To others it is merely a UI, calling powerful custom XLL or calling server APIs that will do some complex pricing, book or retrieve trades from systems and whatever.
To others it is a full feature model builder, they will run some complex business plans, with all sorts of ratios and calculations that are unique to this use case and can't be generalised by an IT dept.
To others it is a custom app, with forms, lots of VBA code, etc.
For most people it is the "xml" (as in common standard format) for users to exchange data that they can open, inspect and reason without requiring a degree in computer science.
etc
So on one side there is nothing that annoys me more that someone pretending that all an Excel user ever needs is this particular feature and that he will replace Excel with that little website.
On the other side it is true that for parts of the Excel user base, all they will ever need is one particular feature and one could take a bite at Excel's market share.
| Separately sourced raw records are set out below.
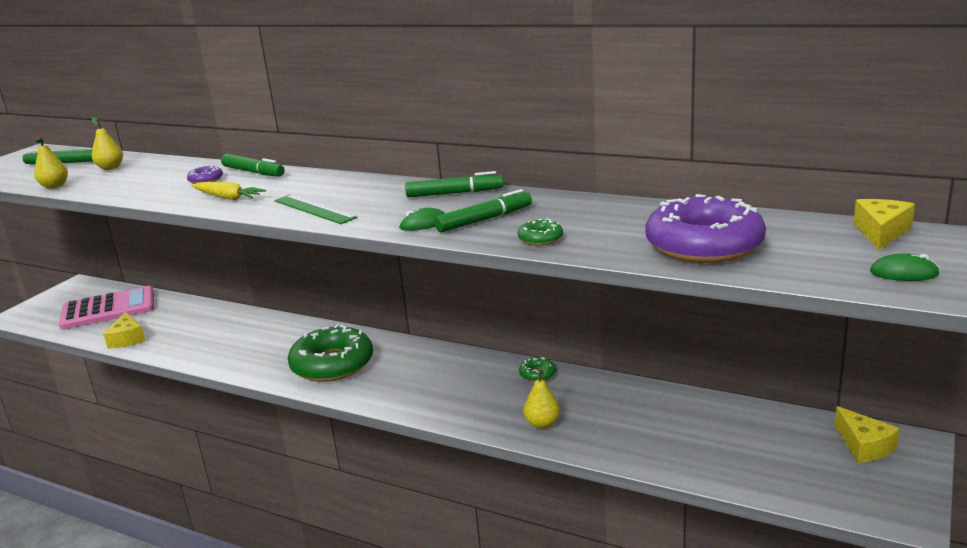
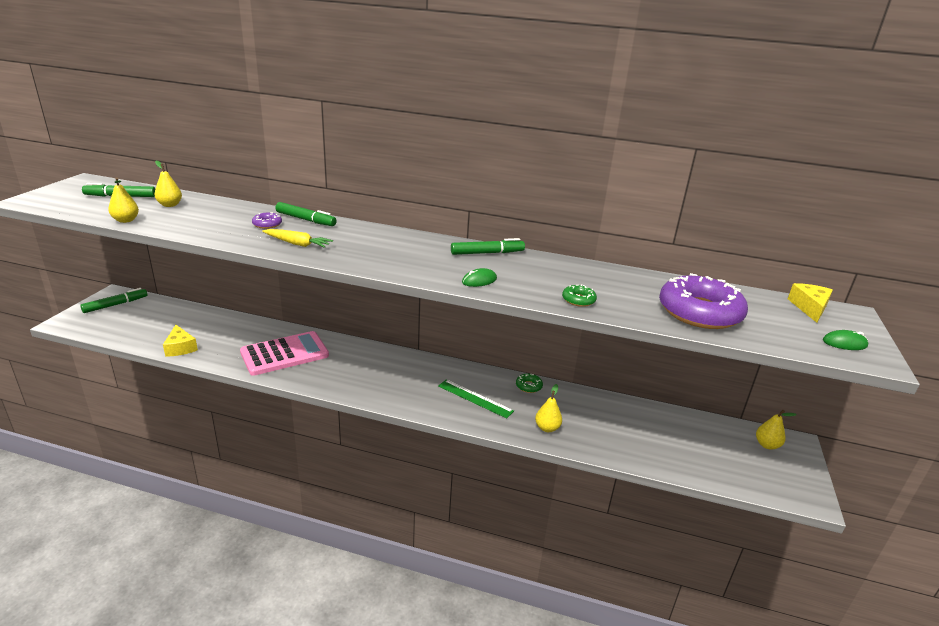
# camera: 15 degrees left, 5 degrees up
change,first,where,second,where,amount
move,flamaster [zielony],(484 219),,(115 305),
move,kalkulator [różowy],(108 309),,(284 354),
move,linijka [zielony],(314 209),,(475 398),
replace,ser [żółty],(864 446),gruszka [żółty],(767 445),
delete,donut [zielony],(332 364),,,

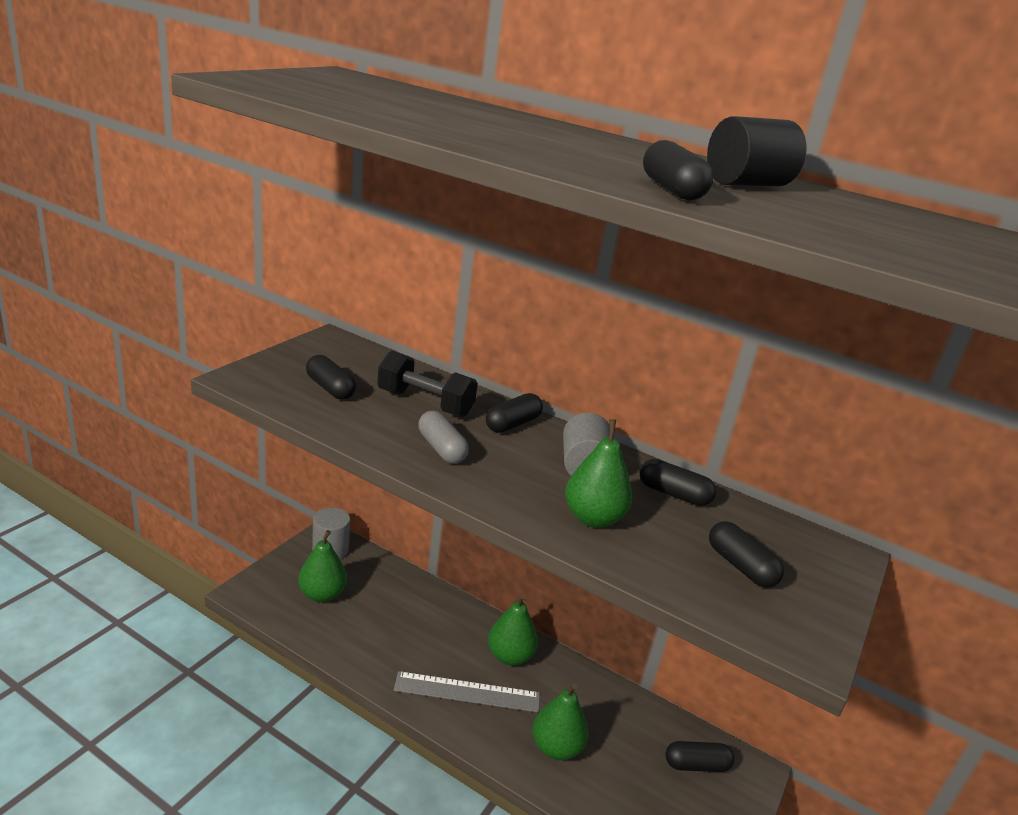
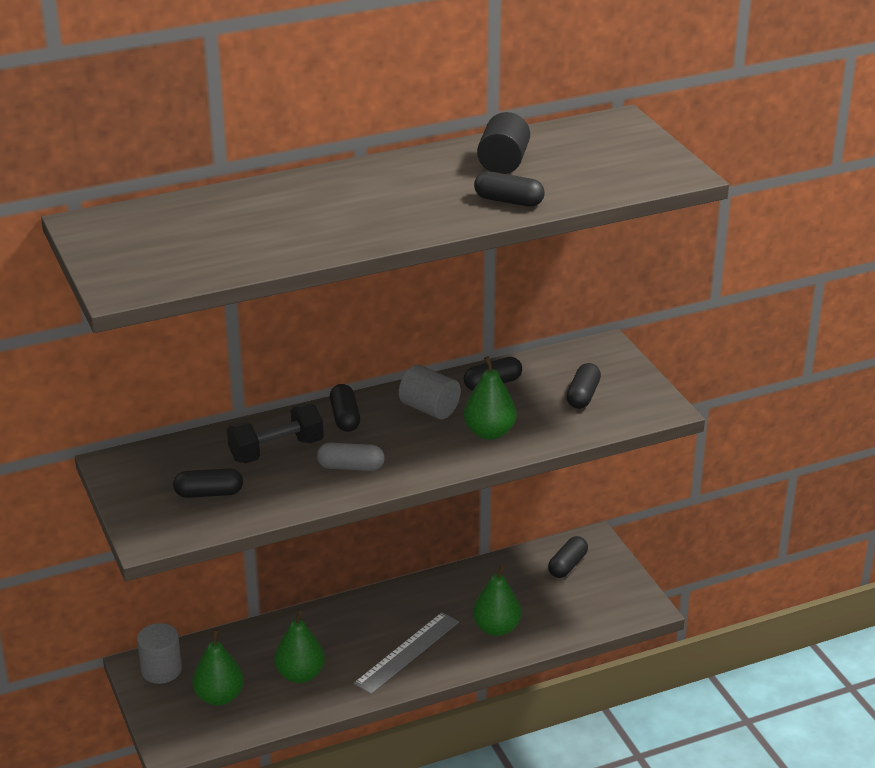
# camera: 50 degrees left, 5 degrees up
change,first,where,second,where,amount
move,gruszka [zielony],(510 656),,(300 675),
rotate,kapsułka [czarny],(740 566),,(583 395),75 degrees counterclockwise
Point being that if he actually knew Excel then he'd also know that Excel supports named columns just fine. With statement like that, he presents himself as ignorant of the basic features of their main competitor, which is not exactly great way to win the power-users of mentioned competitor.
I'd be inclined to attribute that to messaging more than understanding. I hear what you're saying, but a fully qualified statement that captures all of the details both loses a lot of impact and isn't the kind of thing that would appear in the Verge.
Exactly. It's the same problem as communication of science to the general public: if you make it 100% accurate, most people either won't understand or won't care. After enough customer interviews you start to get a sense of what gets people nodding their heads, and that's what makes it into these articles. Assuming that statements like this reflect a company's complete understanding of the problem just isn't fair.
I don't think it's a question of whether it supports it or not, it's that Coda does it by default and has built the rest of the tool around that feature.